If I change the manifest to include an entirely known-good set of options (in this case, a subset of the values provided by defaults), then it behaves as-expected.

[root@fad1og1xao9yeal ~]# cat test.pp
mount { '/boot':
  dump    => 1,
  ensure  => 'mounted',
  device  => 'UUID=4a9725cc-739a-45f5-8ea0-a83885eaeea0',
  fstype  => 'xfs',
  options => 'rw,attr2,inode64,noquota',
  pass    => '2',
}
[root@fad1og1xao9yeal ~]# puppet apply test.pp
Notice: Compiled catalog for fad1og1xao9yeal.delivery.puppetlabs.net in environment production in 0.14 seconds
Notice: /Stage[main]/Main/Mount[/boot]/options: options changed 'defaults,foo' to 'rw,attr2,inode64,noquota'
Notice: /Stage[main]/Main/Mount[/boot]: Triggered 'refresh' from 1 events
Notice: Applied catalog in 0.06 seconds
[root@fad1og1xao9yeal ~]# puppet apply test.pp
Notice: Compiled catalog for fad1og1xao9yeal.delivery.puppetlabs.net in environment production in 0.13 seconds
Notice: Applied catalog in 0.06 seconds

Comment by Branan Riley [ 2016/11/02 ]

I think we may be able to attribute the misbehavior of the mount command to systemd, as the other reporter of PA-670 is on Debian 8. There's not a lot in common between EL7 and Deb8, and especially little that could cause something like this to fail.

I've also confirmed that the PUP-6457 changes work as-expected on EL6, using my above reproduction cases.

Comment by Branan Riley [ 2016/11/02 ]

Arnout Boks My apologies, I got mixed up as to which of the two tickets was Debian and which as RedHat.

In the Debian case, it does seem to fail as expected with an obviously invalid option such as foo. But there is a very interesting behavior with acl - it appears to just silently ignore it. See below:

root@cysowaxcttc26jn:~# grep /boot /etc/mtab
/dev/sda1 /boot ext2 rw,relatime 0 0
root@cysowaxcttc26jn:~# grep /boot /etc/fstab
# /boot was on /dev/sda1 during installation
UUID=82a9230e-17a6-4b70-b1f2-2ff2d4bfa8c6       /boot   ext2    defaults,acl    0       2
root@cysowaxcttc26jn:~# mount -o remount,defaults,acl /boot
root@cysowaxcttc26jn:~# grep /boot /etc/mtab
/dev/sda1 /boot ext2 rw,relatime 0 0
root@cysowaxcttc26jn:~# umount /boot
root@cysowaxcttc26jn:~# mount /boot
root@cysowaxcttc26jn:~# grep /boot /etc/mtab
/dev/sda1 /boot ext2 rw,relatime 0 0

Can you confirm the same behavior in your Jessie environment?

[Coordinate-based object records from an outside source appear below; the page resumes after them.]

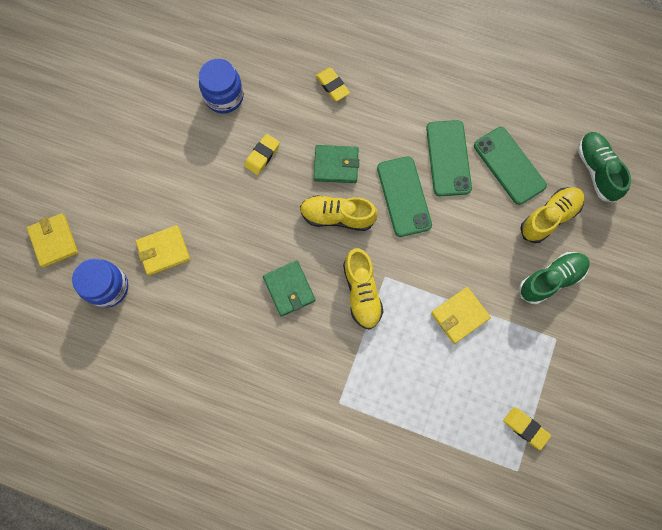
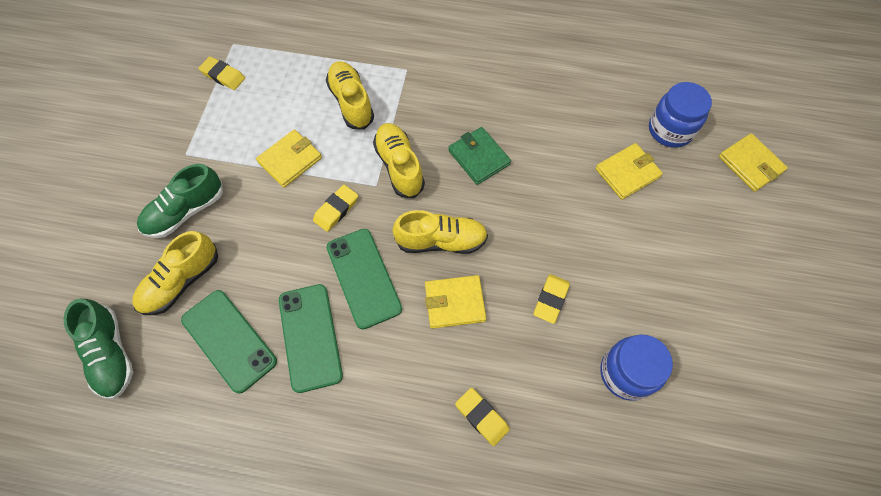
camera: 170 degrees right, 10 degrees down
(336, 165) = (454, 303): green wallet -> yellow wallet
(398, 371) = (351, 102): none -> yellow shoe
(421, 259) = (336, 210): none -> yellow eraser

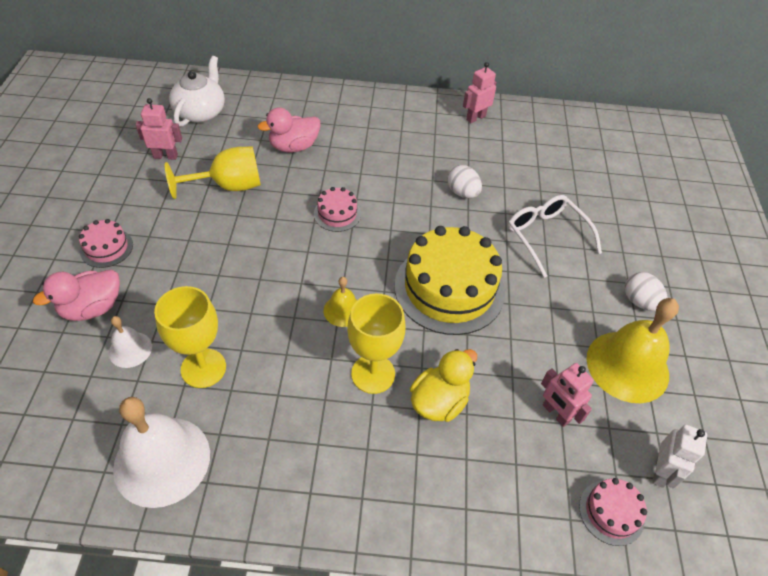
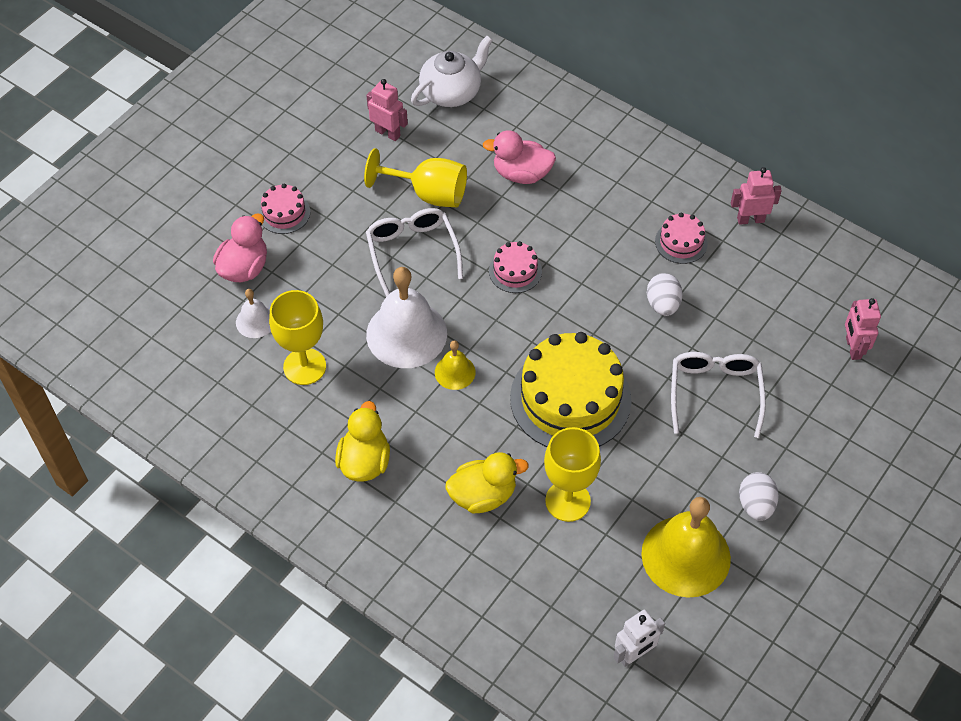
camera: 35 degrees right, 5 degrees up
(92, 308) = (244, 268): pink duck -> pink duck turned 120 degrees clockwise
(162, 460) = (232, 427): white bell -> white bell (406, 334)
(243, 233) = (412, 252): none -> white glasses
(315, 426) = (364, 461): none -> yellow duck
(373, 374) = (442, 442): yellow goblet -> yellow goblet (567, 501)
(555, 413) = (580, 559): pink robot -> pink robot (853, 348)
(611, 512) = (561, 659): pink cake -> pink cake (681, 242)

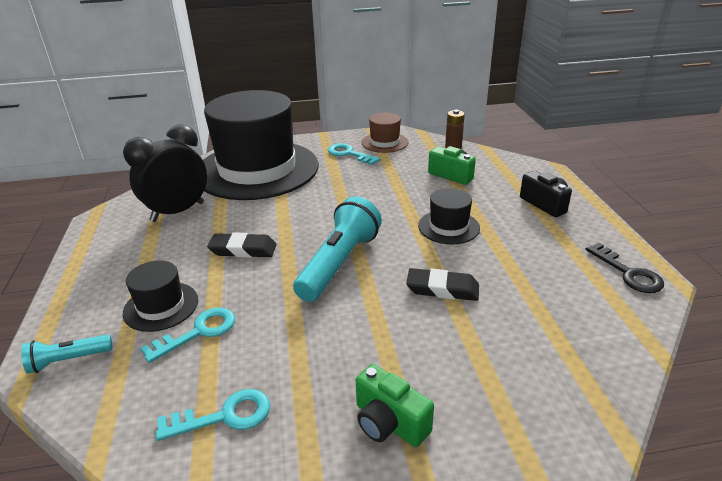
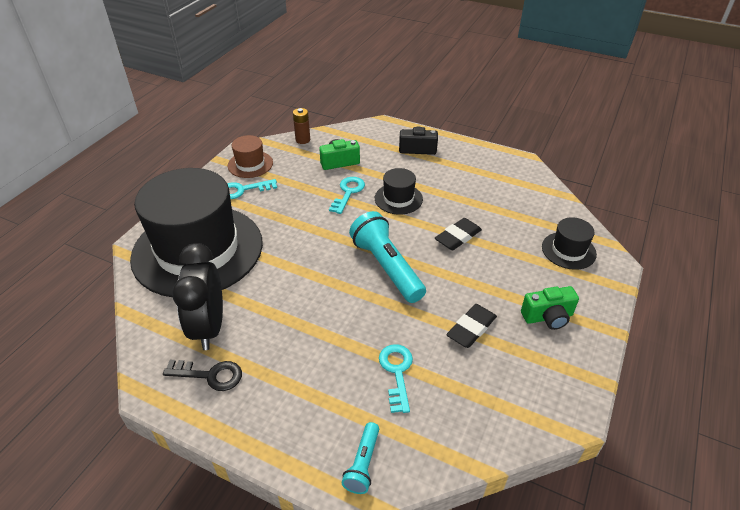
camera: 55 degrees left, 10 degrees up
(161, 306) = (344, 384): black hat -> black hat (568, 250)
(225, 416) = (491, 388): turquoise key -> turquoise key (348, 192)
(243, 250) = (316, 309): black eraser -> black eraser (471, 328)
(628, 273) = (508, 165): black key -> black key (210, 375)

Comment by Michael Watters [ 2016/11/03 ]

One thing I've noticed with bind mounts on a few servers is that the device name reported by the kernel is different than what's in fstab. For example:

[root@tc-util ~]# grep git /etc/mtab
/dev/vdb1 /srv/git_home xfs rw,seclabel,relatime,attr2,inode64,noquota 0 0

[root@tc-util ~]# grep git /etc/fstab
/storage/git_home /srv/git_home none bind 0 0

As you can see the device names and the FS options are different. This may be confusing the agent depending on how it checks for mounted devices.

cifs mounts also show a difference between what's reported by the kernel and fstab.

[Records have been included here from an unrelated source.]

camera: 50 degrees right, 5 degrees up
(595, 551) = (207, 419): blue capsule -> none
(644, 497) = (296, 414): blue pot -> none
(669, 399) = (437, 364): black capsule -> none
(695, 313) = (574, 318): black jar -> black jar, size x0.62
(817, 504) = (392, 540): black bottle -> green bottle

[root@tc-util ~]# grep volumes /etc/fstab
//mas-cad55/volumes /srv/mas-cad55-volumes cifs credentials=/etc/tc-credentials,dir_mode=0555 0 0
//mas-cad23/volumes /srv/mas-cad23-volumes cifs rw,uid=0,gid=54321,file_mode=0660,noperm,credentials=/etc/tc-credentials,dir_mode=0775 0 0

[root@tc-util ~]# mount | grep volume
//mas-cad55/volumes on /srv/mas-cad55-volumes type cifs (rw,relatime,vers=1.0,cache=strict,username=user,domain=DOMAIN,uid=0,noforceuid,gid=0,noforcegid,addr=192.168.0.5,file_mode=0755,dir_mode=0555,nounix,serverino,rsize=61440,wsize=65536,actimeo=1)
//mas-cad23/volumes on /srv/mas-cad23-volumes type cifs (rw,relatime,vers=1.0,cache=strict,username=user,domain=DOMAIN,uid=0,forceuid,gid=54321,forcegid,addr=192.168.0.5,file_mode=0660,dir_mode=0775,nounix,serverino,noperm,rsize=61440,wsize=65536,actimeo=1)

The options specified in fstab are correct, I've double checked against the mount.cifs man page and the options specified are valid.

Comment by Arnout Boks [ 2016/11/03 ]

Branan Riley I can confirm that the acl and user_xattr do not show up in my /etc/mtab (at least for the ext4 filesystem):

$ grep "/dev/sda1" /etc/mtab
/dev/sda1 / ext4 rw,relatime,data=ordered 0 0

However, they seem to be part of the default mount options for that filesystem according to tune2fs:

$ tune2fs -l /dev/sda1 | grep "Default mount options"
Default mount options:    user_xattr acl

Comment by Tim Bishop [ 2016/11/03 ]

Similar issue with an NFS mount. I have options bg and retry that are valid mount options, but don't appear in /etc/mtab.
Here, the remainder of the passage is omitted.